Posts Tagged ‘Harley Davidson’

Sudden And Unexpected Stimuli

January 20, 2015

May cause surprise tears for no good god damn reason.

I wasn’t in a bad place, in fact, I was in a really sweet place—my back patio, sitting in the sun enjoying an after lunch cup of pumpkin spice black tea, a little hold out from the holidays, and I heard it and I felt my heart lurch and the prickles of tears at the corners of my eyes.

And damn it man.

I was all good.

I was.

Until I heard the loud, low rumble, of a Harley Davidson motorcycle go booming past.

My ex rides a Harley.

I don’t think it was him.

Although I did at first.

I expected the sound of the muffler to suddenly quell and to hear the engine cut out and get a text chirp that he was here.

That’s how it used to work.

Now.

I apparently have an emotional connection to motorcycle muffler sounds.

Great.

There is more than one Harley in the neighborhood, my housemate reminded me, and his is not the only Harley in the hood–he does live in the hood however, four and a half blocks away, so there is the possibility it was him.

Whether or not it was is not the issue though.

Just the sound of it.

It was not something I had any awareness was going to trigger such a response.

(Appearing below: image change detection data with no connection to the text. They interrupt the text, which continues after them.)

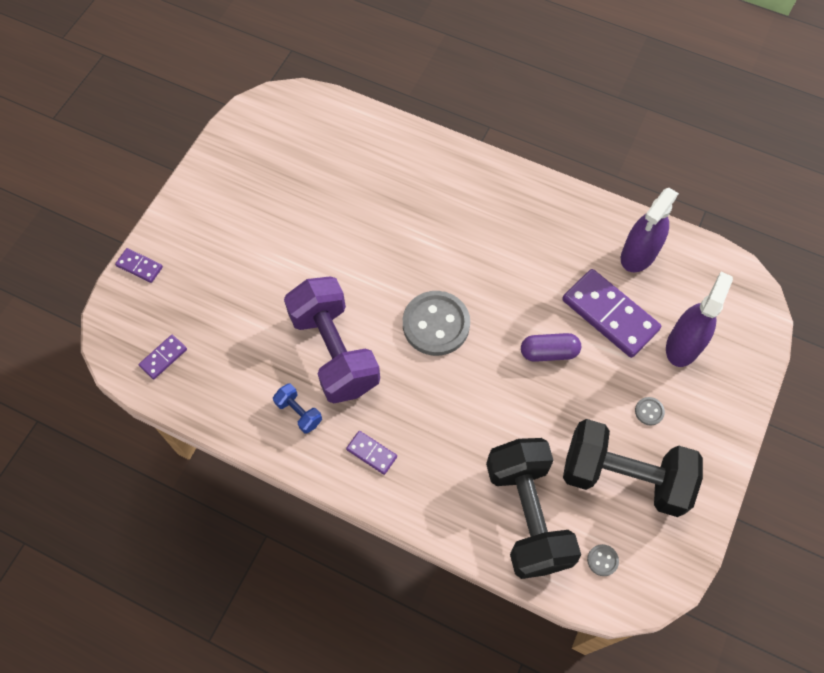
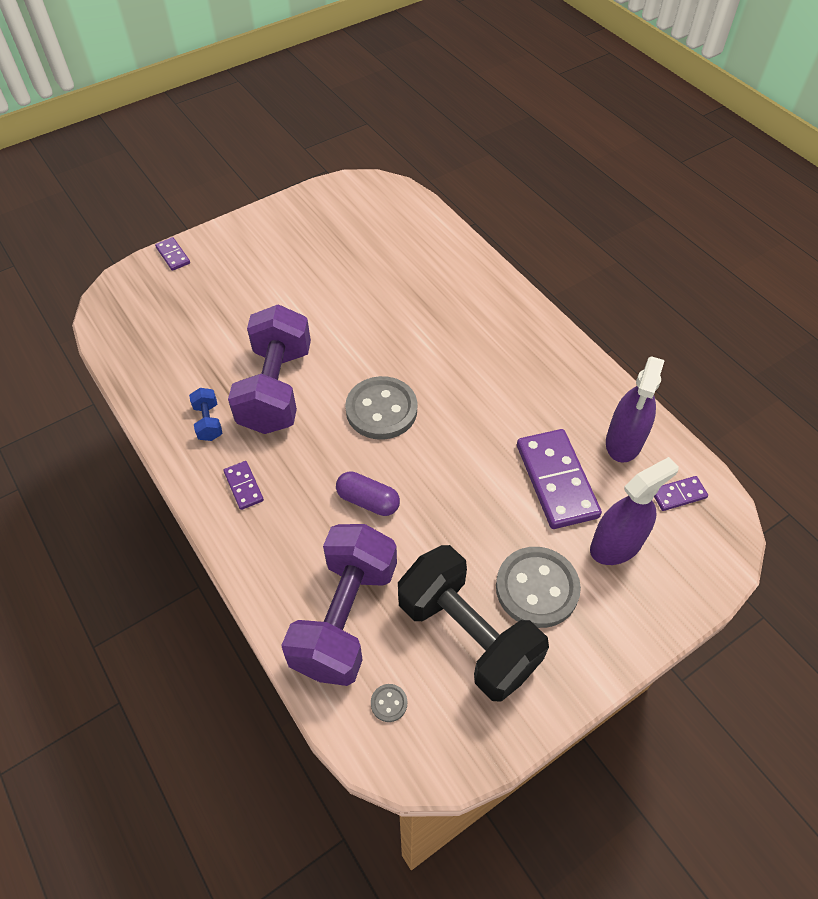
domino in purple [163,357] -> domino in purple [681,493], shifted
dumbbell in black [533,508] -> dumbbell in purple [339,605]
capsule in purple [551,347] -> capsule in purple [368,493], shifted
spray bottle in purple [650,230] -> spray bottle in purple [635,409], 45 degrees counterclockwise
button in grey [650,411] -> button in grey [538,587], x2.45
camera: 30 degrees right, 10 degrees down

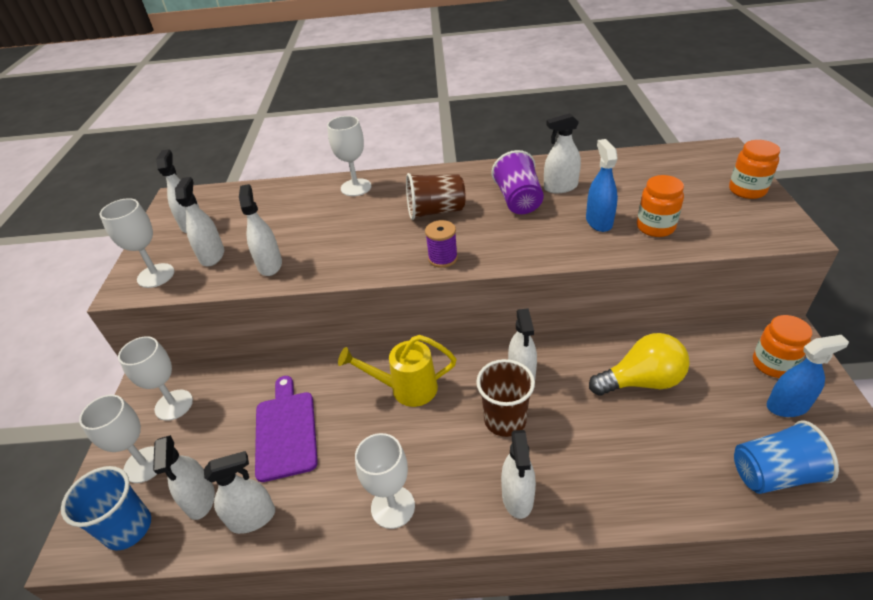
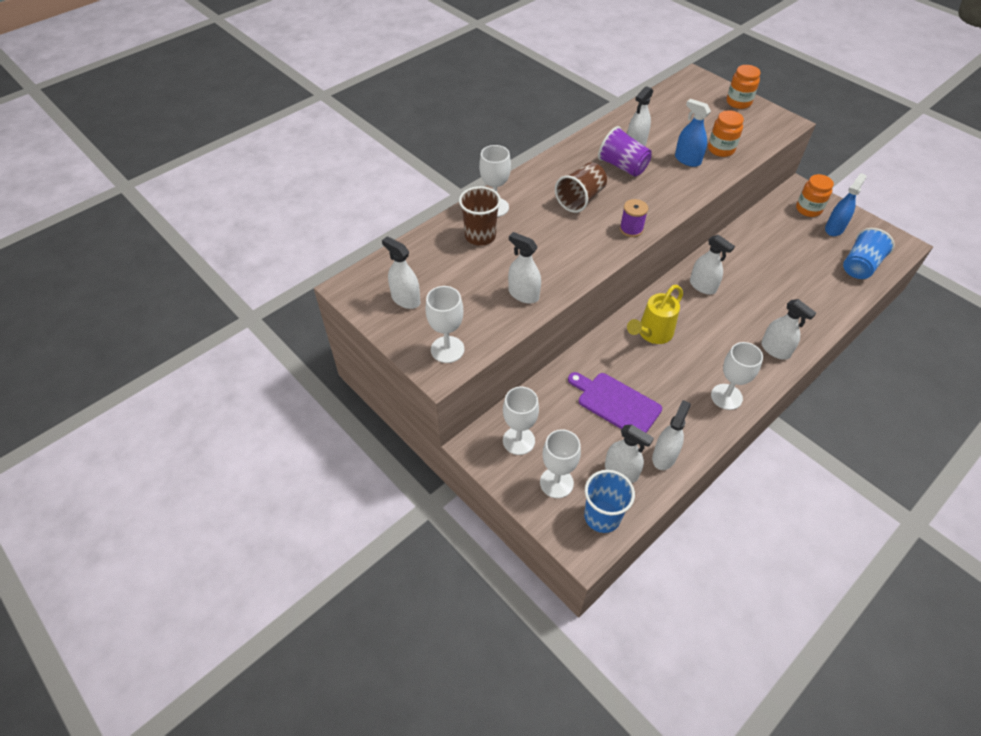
spray bottle in white [199,222] -> none
cup in brown [505,398] -> cup in brown [480,216], shifted
light bulb in yellow [639,364] -> none
camera: 45 degrees left, 10 degrees up

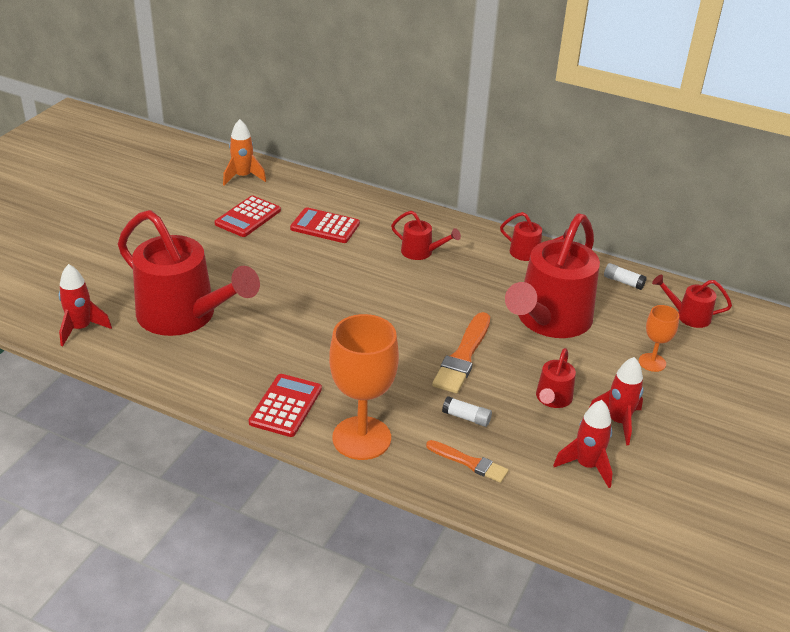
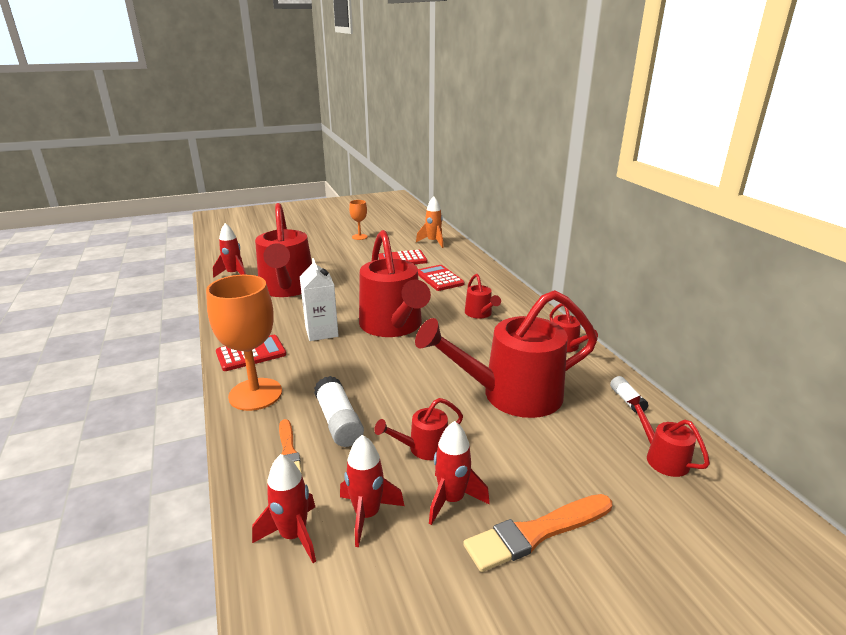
brush in orange [461,353] -> brush in orange [537,533], shifted
glue stick in white [467,411] -> glue stick in white [339,411], x1.77
goblet in orange [659,338] -> goblet in orange [358,220], shifted
none -> rocket in red [284,508]
none -> carton in white [319,299]
none -> watering can in red [395,283]
camera: 45 degrees right, 10 degrees down

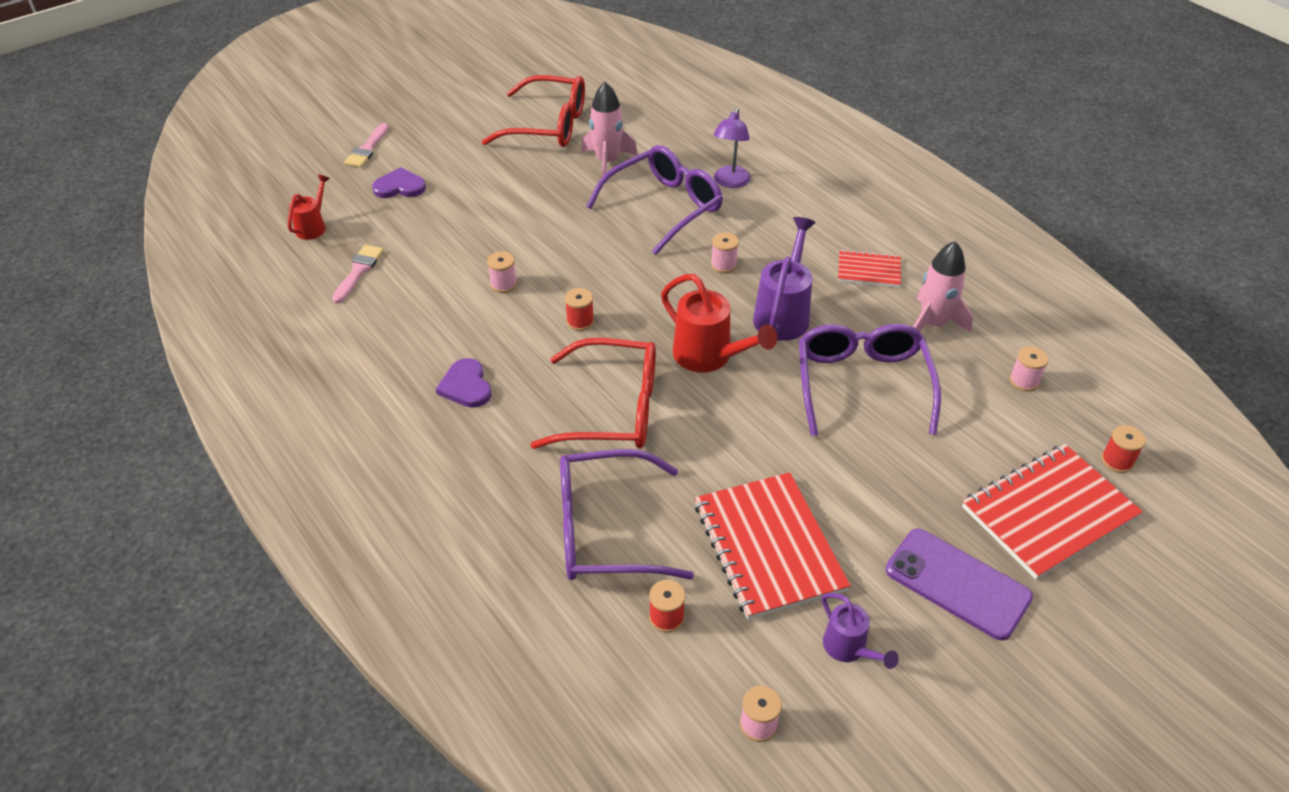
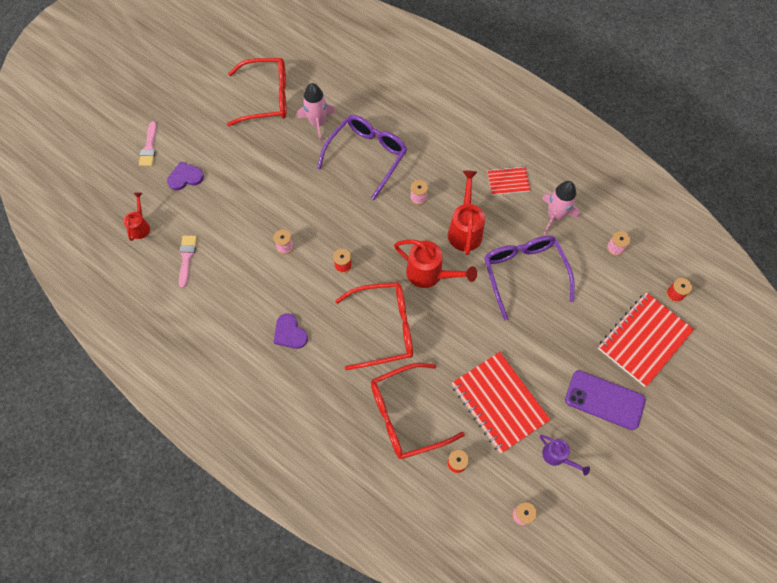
glasses in purple [627,514] -> glasses in red [418,411]
lamp in purple [732,148] -> none
watering can in purple [784,279] -> watering can in red [466,213]
camera: 15 degrees left, 20 degrees up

Not that I thought, oh, it’s been a weekend, I’m done with the process, I have done enough feeling, let me go back to normal.

But.

In a way, I had done just exactly that.

I got up, had breakfast, did my genuflection upon my knees, I jest I don’t really genuflect, but the posture of humility by going down on my knees to help me get right with God is one that I find really helpful.

God, please show me what you would have me to do.

Write.

That’s where I go.

I write.

I wrote four pages long hand after breakfast and into my second cup of coffee.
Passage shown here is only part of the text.